Mein Vormittag im Wartezimmer
- Georg

- 24. Nov. 2020
- 2 Min. Lesezeit
Gestern habe ich es endlich geschafft, mit der Facharztpraxis zu telefonieren, zu der ich überwiesen wurde. Nach einleitendem freundlichen Wortgetausch, fragte ich nun wann ich meinen Körper zur Begutachtung vorbei bringen könne. Daraufhin glaubte ich mich verhört zu haben."Wir sind zwar sehr voll, aber kommen Sie mal um acht!" Ich darauf mit ungewohntem stottern " M... M...M... M... Morgen?" "Ja, ja, wir schieben Sie dazwischen!" Entweder, ich bin am Telefon sehr überzeugend gewesen oder meine Versicherungskarte war die Richtige. Sei 's drum!

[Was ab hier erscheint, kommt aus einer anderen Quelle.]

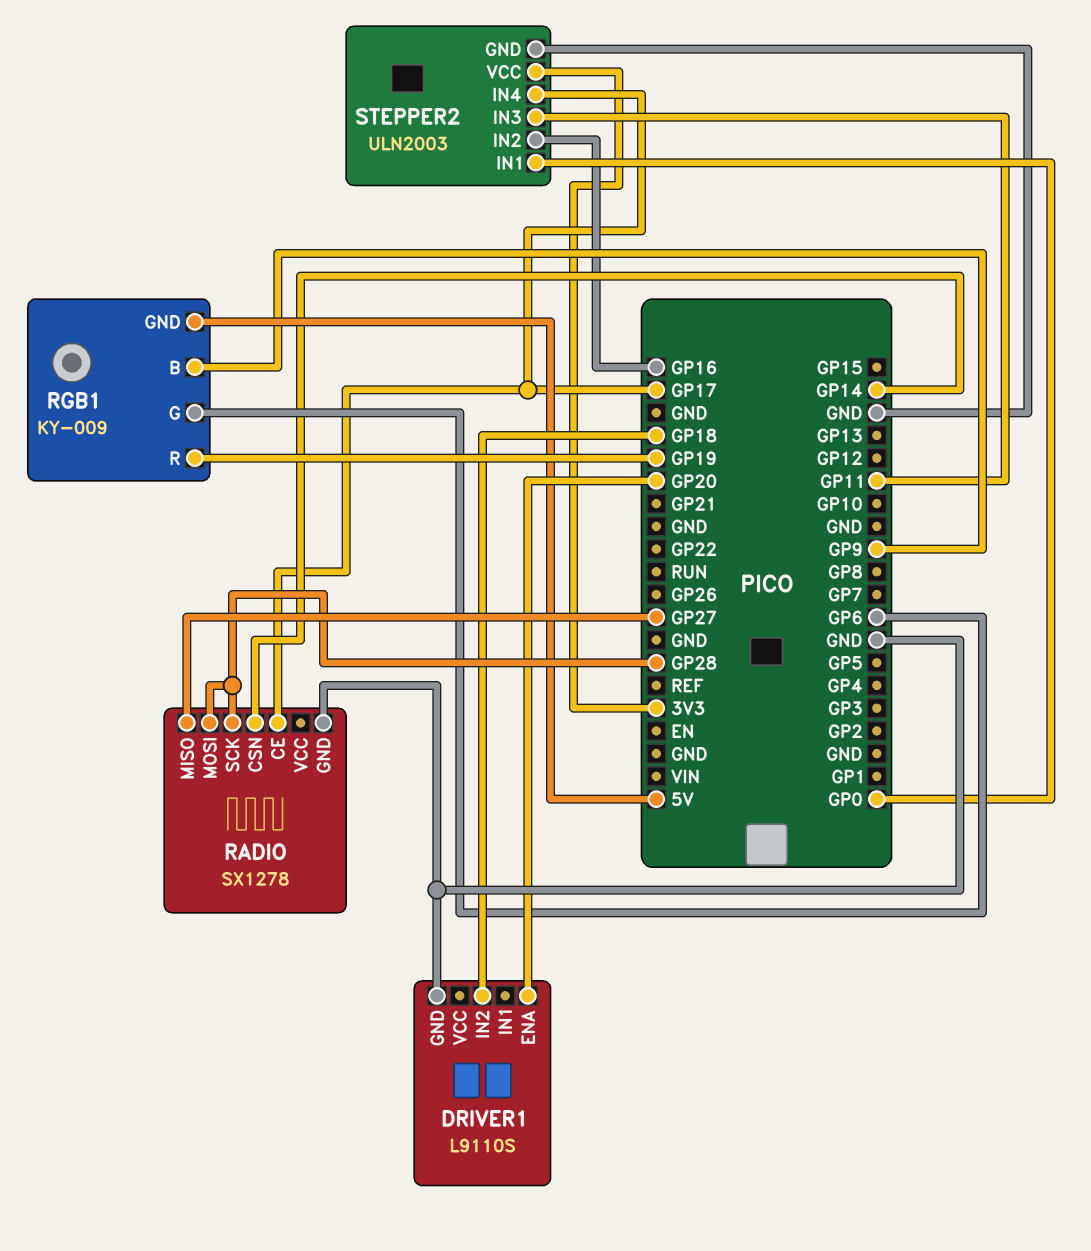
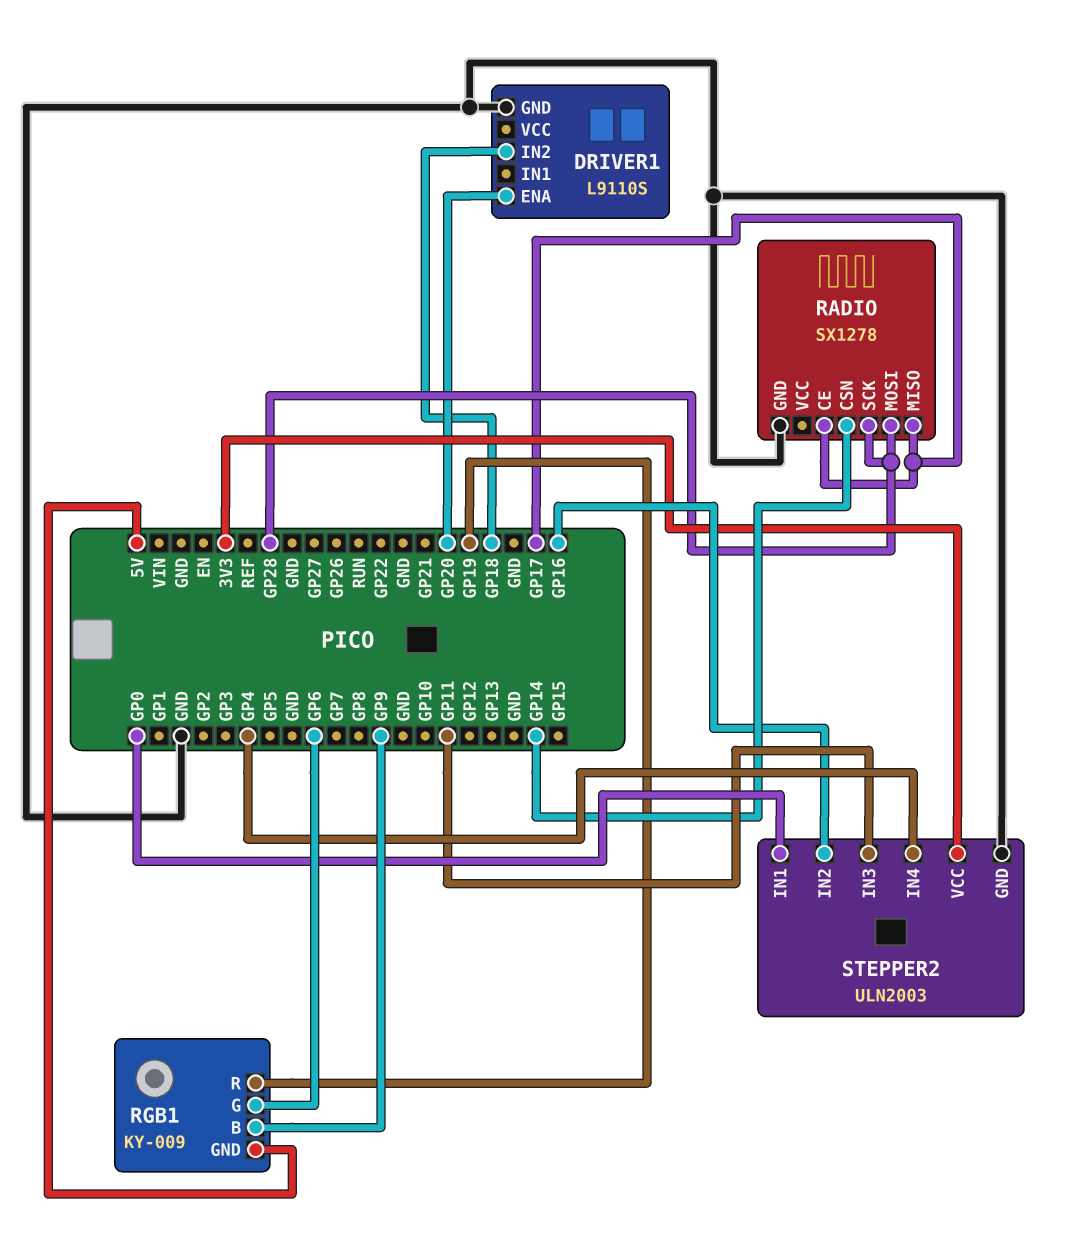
RADIO pin MISO: GP27 -> GP17
STEPPER2 pin IN4: GP17 -> GP4

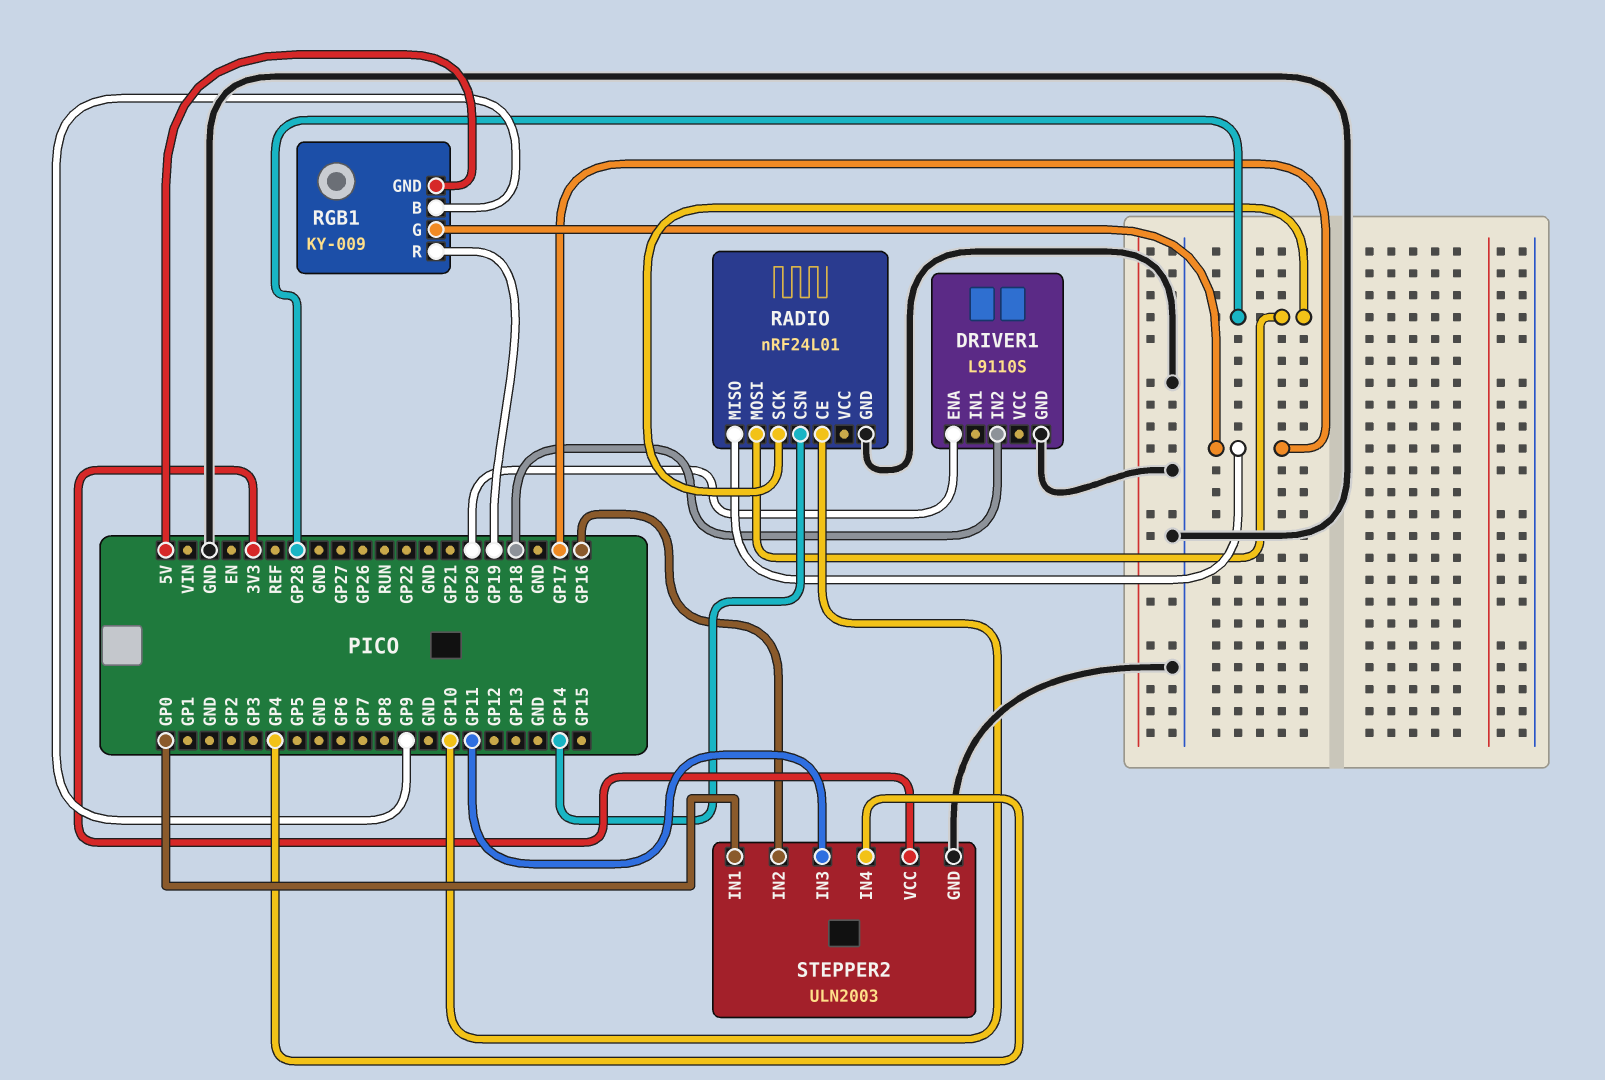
RADIO: SX1278 -> nRF24L01
RADIO pin CE: GP17 -> GP10
RGB1 pin G: GP6 -> GP17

Überglücklich, stricke ich meinen geplanten nächsten Arbeitstag um und stehe fünf vor acht als sechster auf dem Pankower Bürgersteig bei 2 Grad über Null! Zu früh, ist eben auch unpünktlich! Dann in der Praxis, gebe ich den Papierkram ab und setze mich auf den letzten freien Korbstuhl. Kaum vorstellbar, dass dieser für irgendjemand bequem sein soll. Wenn der durchschnittlichen große, nicht übergewichtige Mann mittleren Alters, noch keine Haltungsschäden oder Rückenschmerzen hat, bekommt er spätestens jetzt welche. Nach und nach werden die wartenden Patientinnen (denn es sind ausnahmslos Damen ab 40) von den Frauen am Tresen befragt. Dank Corona mit Abstand und für alle anderen zum mitschreiben. Datenschutz sieht anders aus. Irgendwann bin ich an der Reihe und ich versichere der Fragenden, dass alle Kontaktdaten und mein Begehr genau jene sind, welches auf der Überweisung und dem beiliegenden Laborbericht stehen. Augenrollend "bedankt" sie sich und erklärt mit einem Blick in ihren Computer das Gespräch für beendet. Ich gehe zurück ins Wartezimmer und weiß nicht genau, ob ich mich wieder hinsetzen möchte. Die Schlange der Wartenden vor der Praxis entscheidet die Frage. Selbst nach dem ich den Morgenkaffee weggebracht habe, ist das Folterinstrument noch frei und ich falte mich wieder zusammen. Irgendwie ist eine Menge Bewegung, ein Kommen und Gehen in den Räumen, ohne das ich einen Fortschritt erkennen kann. Das System bleibt mir unverständlich verborgen. Patienten werden mit merklicher Berliner Schnauze, welche keinen Widerspruch zu dulden scheint, von hier nach da geordert, in Nachbarräume verfrachtet und anderweitig betreut, ohne das ich den Herrn Doktor auch nur einem Hauch näher komme. Inzwischen hoppeln und hippeln auch andere Männer mit schmerzverzerten Gesichtern auf den Korbstühlen herum und ich weiß jetzt wenigstens, dass ich ganz normal bin. Niemand der zum Arzt geht, erwartet eine Wellnessfarm und so sollen Wartezimmer wohl nicht bequem oder gar gemütlich sein, aber man hat doch Hoffnung, dass man gesünder vom Arzt zurück kommt, als man hingegangen ist. Wenn Ärzte keine wartenden Patienten haben wollen, können sie es doch gleich draußen an die Tür schreiben.

Ach, der hier macht das auch. Und dann ging's doch schnell. Zwischen Herrn Müller und Frau Mayer werde ich, wie versprochen, geschoben. Reingerufen, platzgenommen, rumgedoktert. Ich hoffe, er heilt besser als es sein Organisationstalent vermuten lässt. Was er sagte, klang dann aber prima. Nach der Untersuchung einigten sich der Medizinmann und ich darauf, die Medikation zu halbieren und auf das Beobachten meiner Werte. Also, bis in acht Wochen dann......und nach nur drei Stunden war ich wieder frei!